I’m paying for one seat instead of twenty. I’m paying for credits, not software.
And here’s the counterintuitive part: Apollo has to enable this. They have to offer MCPs and APIs. Because if they don’t, I’ll switch to whoever does. I don’t want to click their buttons. Nobody does anymore.
This is a structural problem for every SaaS company that monetized workflow complexity. When the workflow lives in Claude Code and the data lives in APIs, the middle layer disappears. The UI becomes worthless. The per-seat model breaks.
The honest counterargument: Aaron Levie (Box) put it well: “AI doesn’t eliminate the need for software. It dramatically increases it. Every AI workflow needs guardrails, permissions, audit trails, and human-in-the-loop review.” And he’s not wrong. Enterprise systems of record in healthcare, financial services, legal, HR, anywhere with deep compliance requirements, proprietary data moats, and high switching costs, those are more durable than this thesis might suggest. Nobody is canceling Salesforce because of Claude. The total addressable “dying middle” is smaller than the loudest voices claim.
But the distinction still matters. Systems of record survive. Workflow wrappers don’t. If your product is “connect to Stripe, show a dashboard, send alerts,” an MCP-equipped LLM can replicate that today.
This is exactly how we think about what we’re building.
Creator marketplaces have been a graveyard for a decade. Dozens of platforms tried to connect brands with creators. Most hit a ceiling. Not because demand was lacking, but because the cost of coordinating humans at scale exceeded the value captured per transaction.
We’re not building a marketplace. We’re building service-as-a-software for creator operations.
When a brand needs 50 creators across 10 markets posting three times a week, the old model required an army of account managers doing manual sourcing, screening, briefing, content review, and payment processing. The cost scaled linearly with creator count.
We’ve compressed that. Intake is automated. Screening is standardized. Communication flows are templated. Performance signals are structured. Underperformers get cut automatically. Winners get scaled programmatically.
We don’t sell a dashboard. We sell creator operations as a service. Brands pay for outcomes, not access to a platform. That positions us squarely in category two: full-stack, AI-native, outcome-based. Defensible through operational knowledge and supply creation, not through UI or matching algorithms.

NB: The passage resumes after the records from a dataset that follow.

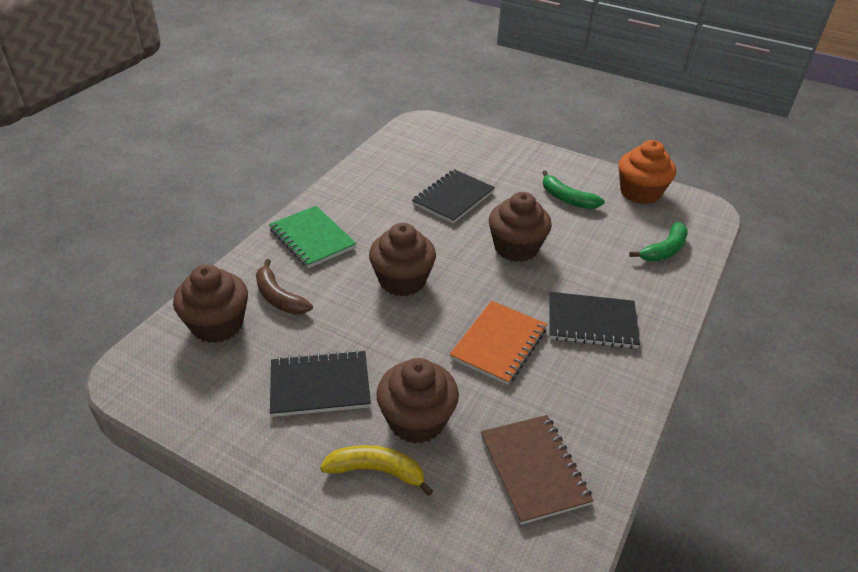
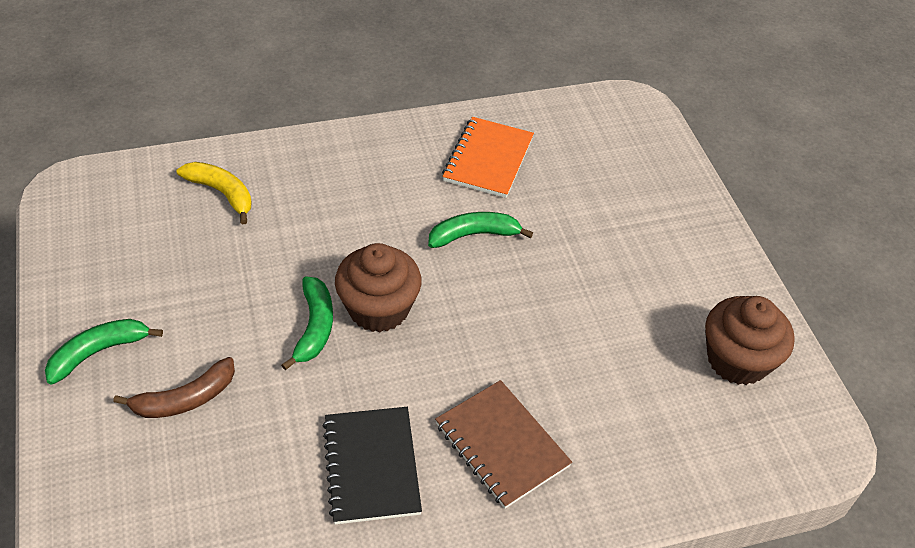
black notebook: 3 -> 1
brown cupcake: 4 -> 2
green banana: 2 -> 3
green notebook: 1 -> 0
orange cupcake: 1 -> 0

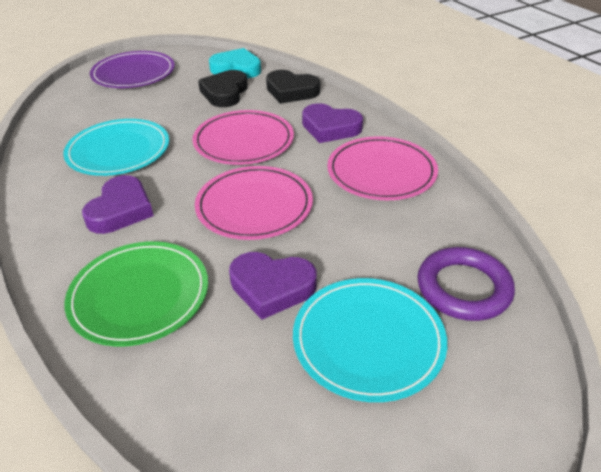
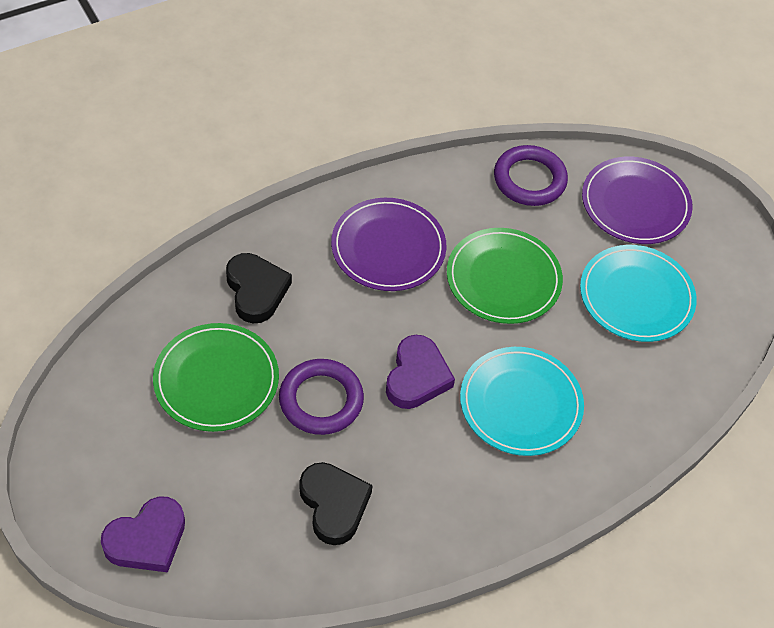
green plate: 1 -> 2
pink plate: 3 -> 0
purple heart: 3 -> 2
purple plate: 1 -> 2
purple ring: 1 -> 2
turquoise heart: 1 -> 0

I don’t know exactly how things play out. Nobody does.
But the direction seems clear. Default infrastructure wins. Service-as-a-software wins. Physically defensible categories win.
The middle layer of SaaS, the workflow wrappers, the per-seat dashboard companies, is in trouble. Not because AI replaces them overnight, but because AI makes their coordination layer worthless. The value migrates to data on one end and outcomes on the other.
If you’re building right now, the question isn’t “how do I add AI to my product.”
It’s “which of these three categories am I in, and what happens if I’m in none of them.”